Kiyan Anthony

No. 7 – Syracuse Orange
- Position: Shooting guard
- Conference: Atlantic Coast Conference

Personal information
- Born: March 7, 2007 (age 19) Denver, Colorado, U.S.
- Listed height: 6 ft 5 in (1.96 m)
- Listed weight: 185 lb (84 kg)

Career information
- High school: Long Island Lutheran (Brookville, New York); Christ the King Regional (Queens, New York);
- College: Syracuse (2025–present)

Career highlights
- Jordan Brand Classic MVP (2025); Mr. New York Basketball (2025);

= Kiyan Anthony =

American basketball player (born 2007)

Kiyan Carmelo Anthony (born March 7, 2007) is an American basketball player for the Syracuse Orange of the Atlantic Coast Conference. He is the child of former National Basketball Association (NBA) player Carmelo Anthony and television personality La La Anthony. Anthony primarily plays the shooting guard position.

== Early life ==
Anthony was born on March 7, 2007, to Carmelo Anthony and his wife Alani "La La" Vazquez. His father is a former NBA player who played for several teams, including the Denver Nuggets, the New York Knicks, and the Los Angeles Lakers. His mother is an actress and producer who has appeared in various films and television shows, The Chi, Power, Think Like a Man, and La La’s Full Court Life.

== High school career ==
Anthony was a senior basketball player at Long Island Lutheran High School in New York, to which he transferred from Christ the King High School in Queens in 2023. He played as a shooting guard and a forward.

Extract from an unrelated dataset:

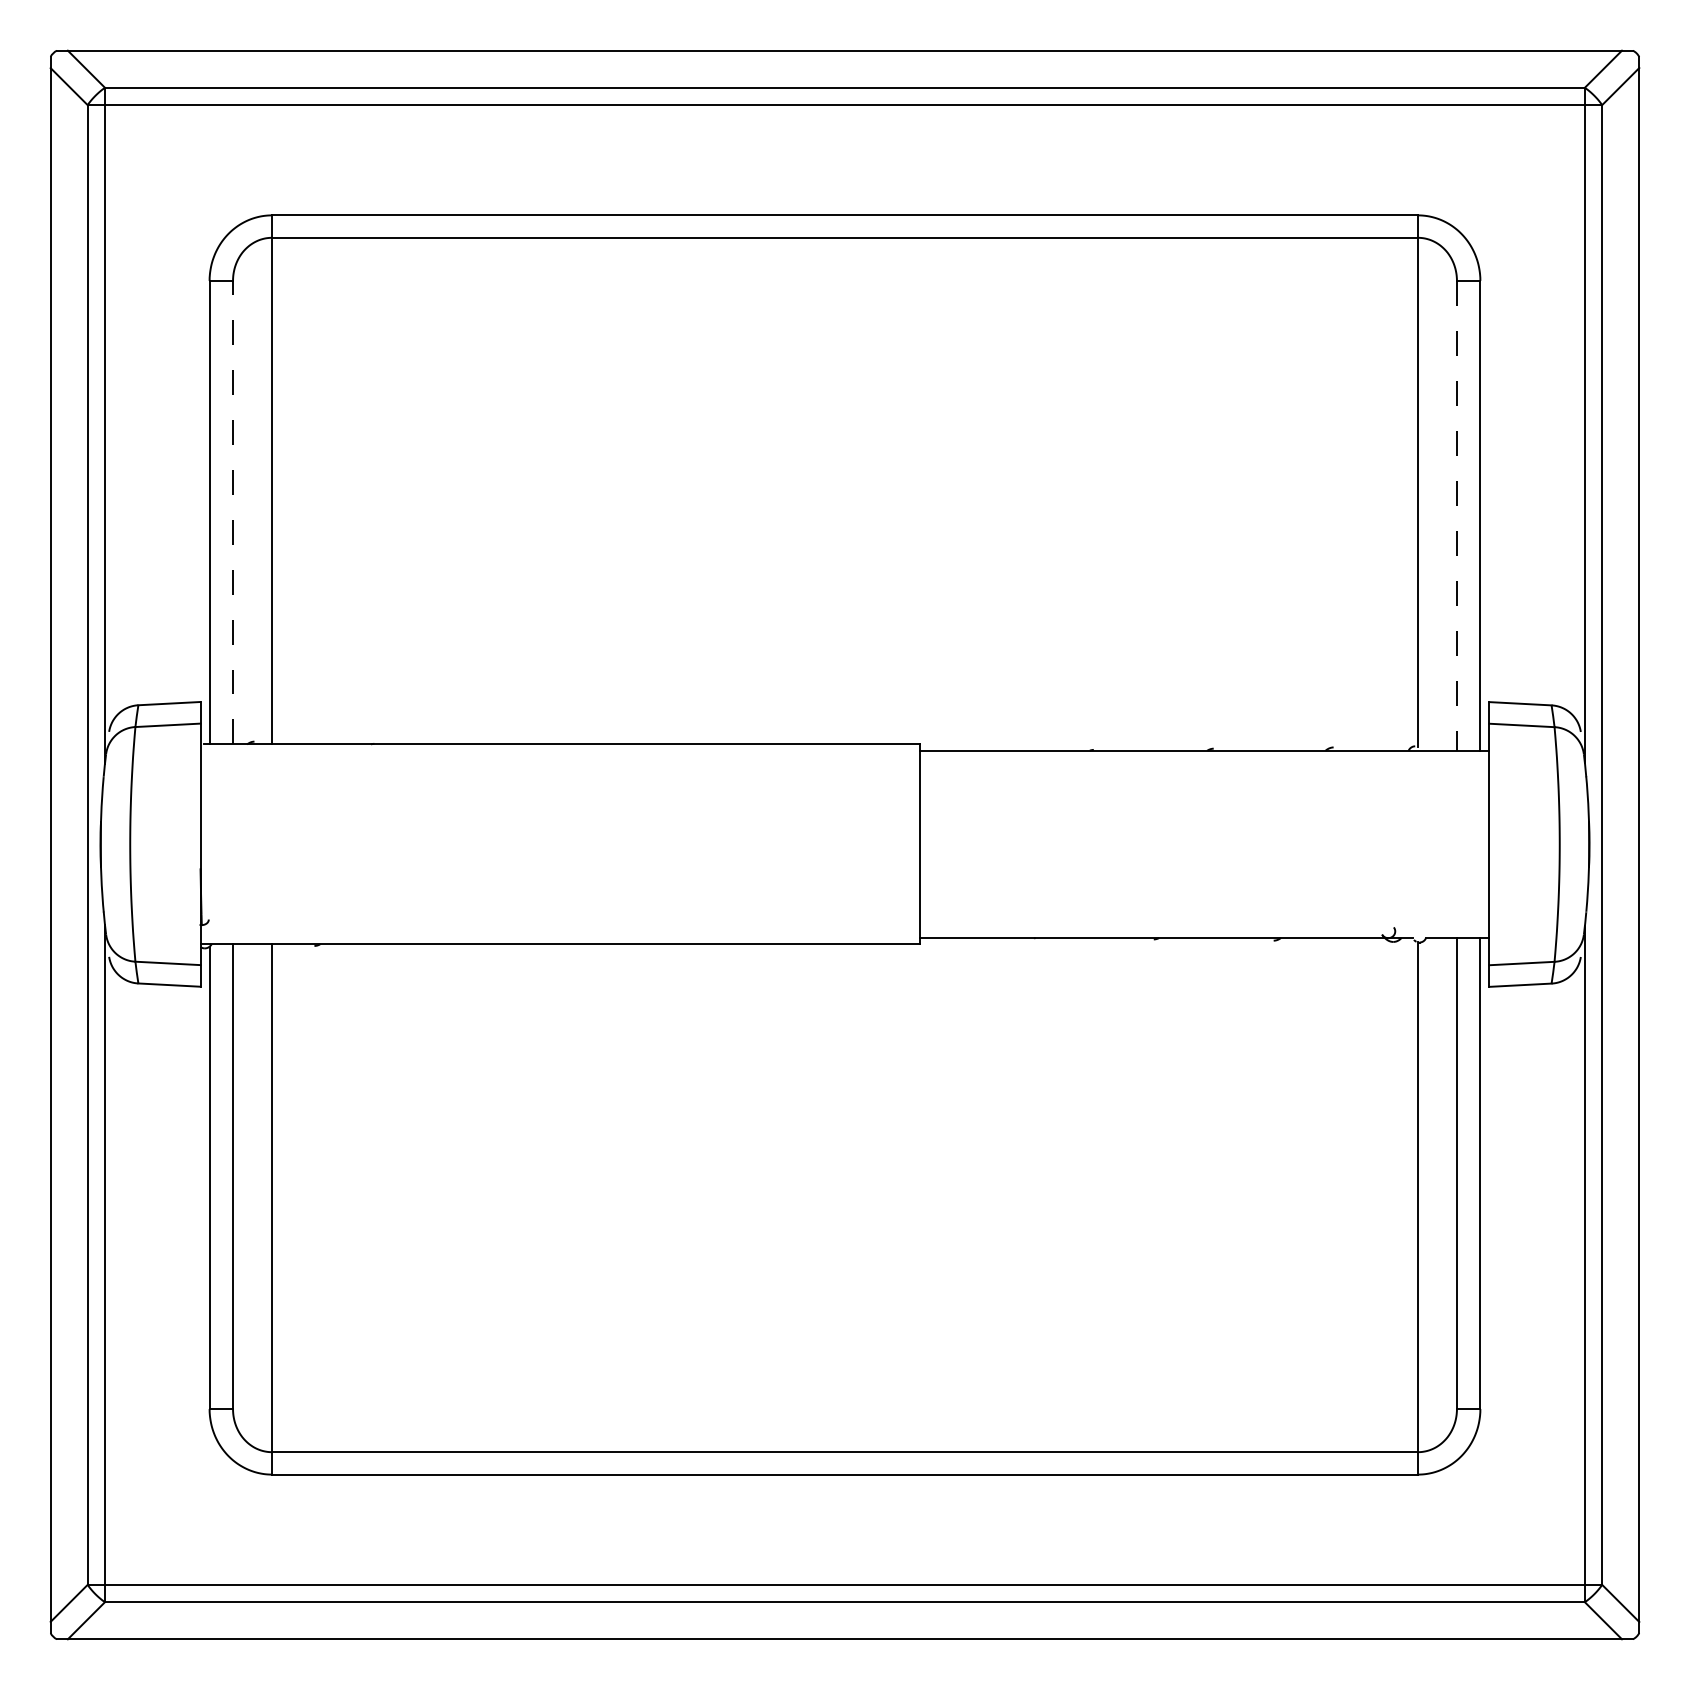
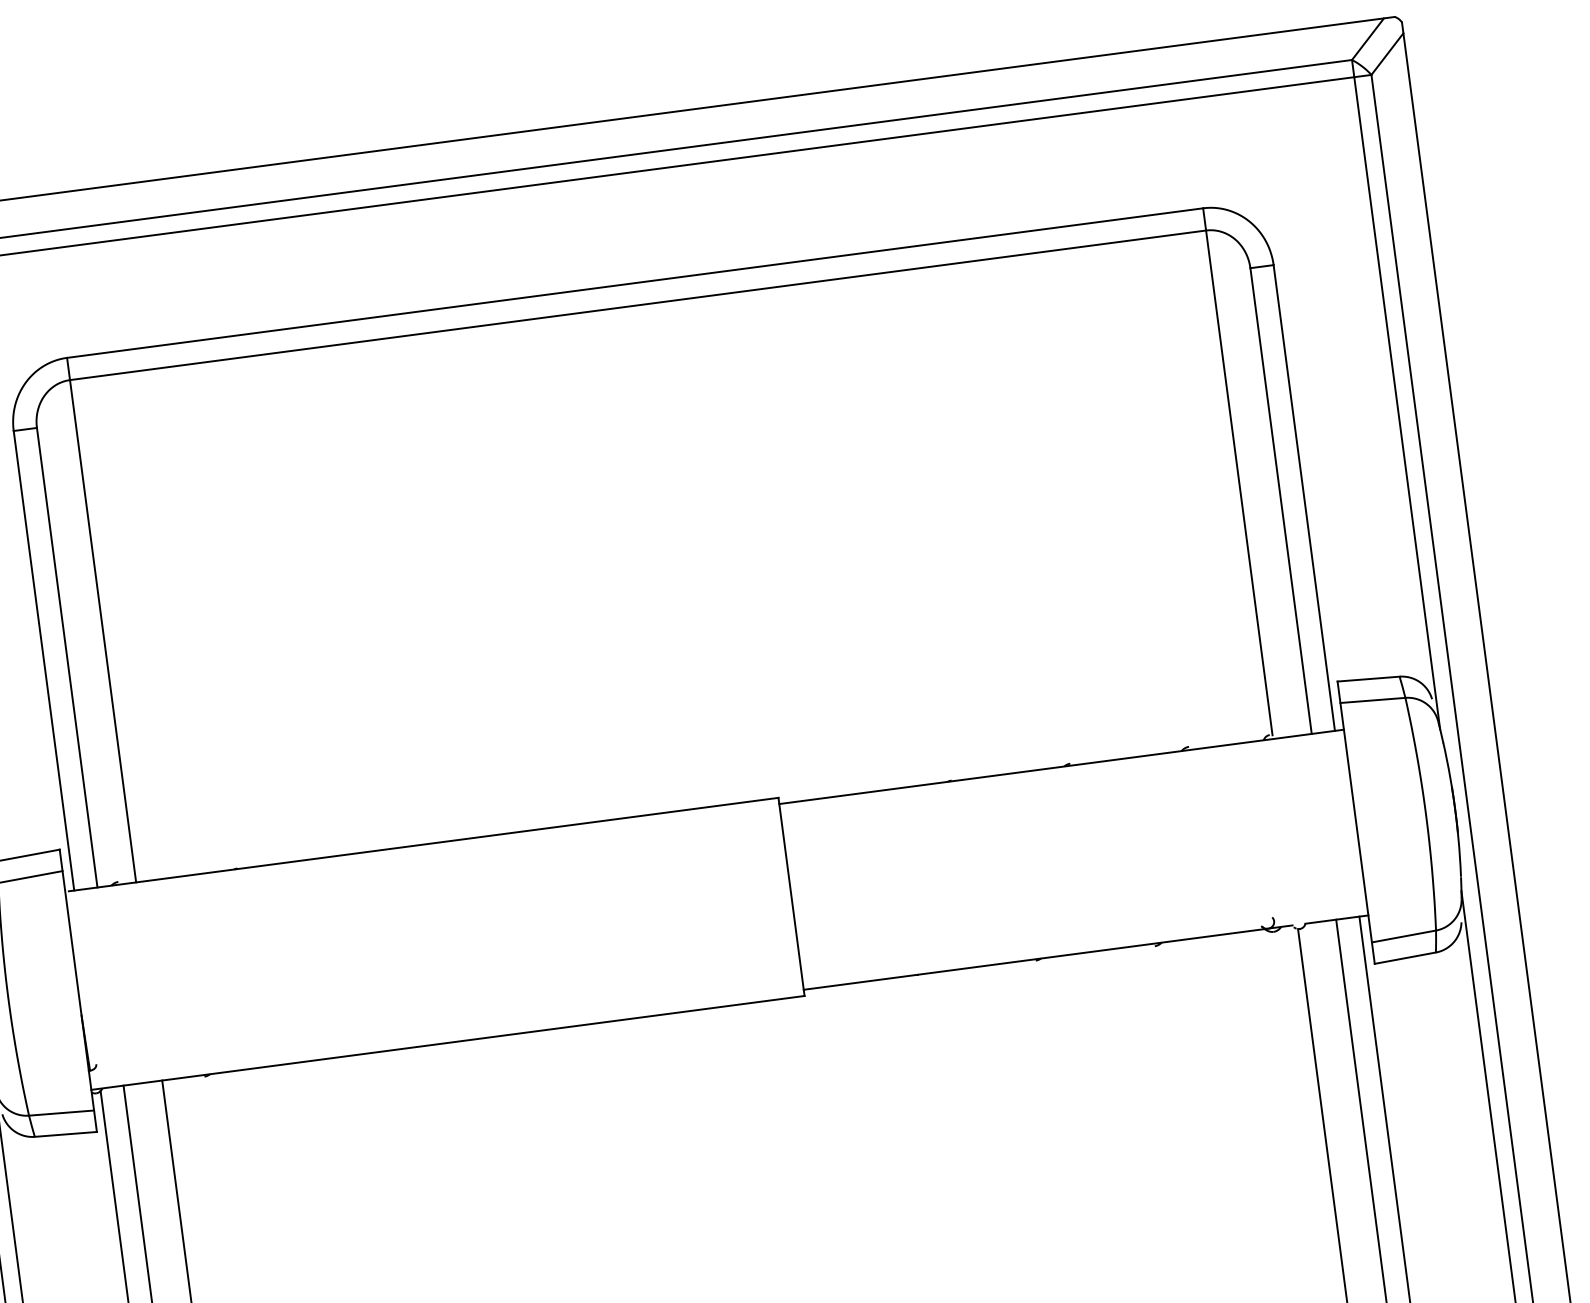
line: (233, 512) -> (67, 657), dashed -> solid
line: (1456, 515) -> (1280, 500), dashed -> solid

He was a standout performer for his high school team and his AAU team, Team Melo, which is sponsored by his father. He is ranked as one of the top shooting guards in the class of 2025 by ESPN and other recruiting services.

In 2023, he signed a name, image and likeness (NIL) deal with PSD.

===Recruiting===
Anthony received many offers from Division I college basketball programs, including Indiana, Michigan, Florida State, Illinois, Pittsburgh, Seton Hall, Memphis, and Tennessee. He was also interested in Syracuse, where his father won a national championship in 2003. He visited the university on an official recruiting visit in October 2023, where he posed in a Syracuse jersey with his father and met with head coach Adrian Autry. On November 15, 2024, Kiyan announced he would be committing to Syracuse for his collegiate basketball career.

==College career==
Anthony enrolled at Syracuse for the 2025–26 academic year. On November 2, 2025, in his debut with the Orange, Anthony tallied 15 points, 3 rebounds, and 3 assists in a 85-47 blowout win against the Binghamton Bearcats. He started his first game with Syracuse against Delaware State, contributing 19 points, 4 rebounds and 3 assists.